Écosse et France cultivent ainsi des liens privilégiés. Sur le plan économique, des tarifs préférentiels sont établis entre les deux royaumes, et la coopération devient même politique, surtout lorsqu’il s’agit de lutter contre l’Angleterre. Depuis qu’en 1997, l’Écosse est dotée à nouveau d’un Parlement et d’un gouvernement autonomes, ces liens séculaires sont de nouveau renforcés. En 2014, les ministères de l’Éducation nationale français et écossais signent par exemple un accord invitant à des échanges scolaires, notamment au niveau du personnel enseignant, entre les deux nations.

Une reine écossaise de France : Marie Stuart

Cette coopération politique est poussée à un tel degré qu’une Écossaise a même régné au XVIe siècle sur le royaume de France.

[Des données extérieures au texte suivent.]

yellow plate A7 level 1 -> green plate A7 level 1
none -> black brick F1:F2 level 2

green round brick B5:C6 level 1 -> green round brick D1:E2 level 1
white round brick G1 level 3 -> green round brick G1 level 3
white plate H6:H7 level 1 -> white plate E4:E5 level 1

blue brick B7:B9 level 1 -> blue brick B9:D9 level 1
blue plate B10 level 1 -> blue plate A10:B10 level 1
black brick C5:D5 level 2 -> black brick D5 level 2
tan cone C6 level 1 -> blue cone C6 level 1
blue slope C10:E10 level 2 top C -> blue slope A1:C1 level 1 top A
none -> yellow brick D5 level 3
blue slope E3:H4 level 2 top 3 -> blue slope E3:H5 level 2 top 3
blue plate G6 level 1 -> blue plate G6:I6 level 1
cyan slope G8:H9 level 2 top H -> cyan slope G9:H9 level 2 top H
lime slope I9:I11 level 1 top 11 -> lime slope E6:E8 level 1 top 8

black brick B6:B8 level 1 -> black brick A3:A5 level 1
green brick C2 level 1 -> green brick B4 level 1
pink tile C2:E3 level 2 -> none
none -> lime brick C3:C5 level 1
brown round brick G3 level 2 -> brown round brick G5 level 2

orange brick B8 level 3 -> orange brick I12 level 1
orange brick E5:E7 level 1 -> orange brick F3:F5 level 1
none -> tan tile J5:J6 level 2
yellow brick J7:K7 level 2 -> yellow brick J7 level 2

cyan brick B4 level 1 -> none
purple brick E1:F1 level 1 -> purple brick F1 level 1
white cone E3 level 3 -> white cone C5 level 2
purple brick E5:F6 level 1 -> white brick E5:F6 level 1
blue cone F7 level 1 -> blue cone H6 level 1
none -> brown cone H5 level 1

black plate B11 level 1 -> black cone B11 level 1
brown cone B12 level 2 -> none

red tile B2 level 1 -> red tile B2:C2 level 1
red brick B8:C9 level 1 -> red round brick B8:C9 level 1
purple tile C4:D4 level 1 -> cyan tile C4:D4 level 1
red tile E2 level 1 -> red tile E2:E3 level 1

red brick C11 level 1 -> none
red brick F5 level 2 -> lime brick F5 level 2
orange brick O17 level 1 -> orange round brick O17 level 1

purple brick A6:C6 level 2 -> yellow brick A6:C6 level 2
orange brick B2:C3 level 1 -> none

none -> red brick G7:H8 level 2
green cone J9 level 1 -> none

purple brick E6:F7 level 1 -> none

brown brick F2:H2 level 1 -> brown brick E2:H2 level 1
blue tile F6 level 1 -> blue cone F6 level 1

Il s’agit de Marie Stuart. Née en 1542, à une période où l’Écosse se voit progressivement soumettre par l’Angleterre, elle est transférée en France à six ans, en 1548, pour être protégée, en sa qualité de reine d’Écosse, de l’armée anglaise. Le roi de France Henri II conclut alors un accord marital avec sa mère, Marie de Guise : la jeune Marie Stuart sera mariée avec le dauphin François, futur François II. Le mariage a lieu en 1558, et François II commence à régner un an plus tard, en 1559. François II et Marie Stuart sont alors tous deux reine et roi de France et d’Écosse. Néanmoins, ce dernier ne peut pas régner plus de deux ans. Compte tenu de sa santé fragile, il décède en 1560, laissant Marie veuve. Ce très court règne est éminemment symbolique, puisque c’est en 1560 que l’Auld Alliance est officiellement close par la conversion de l’Écosse au protestantisme. Marie Stuart devient veuve et perd son statut de reine de France.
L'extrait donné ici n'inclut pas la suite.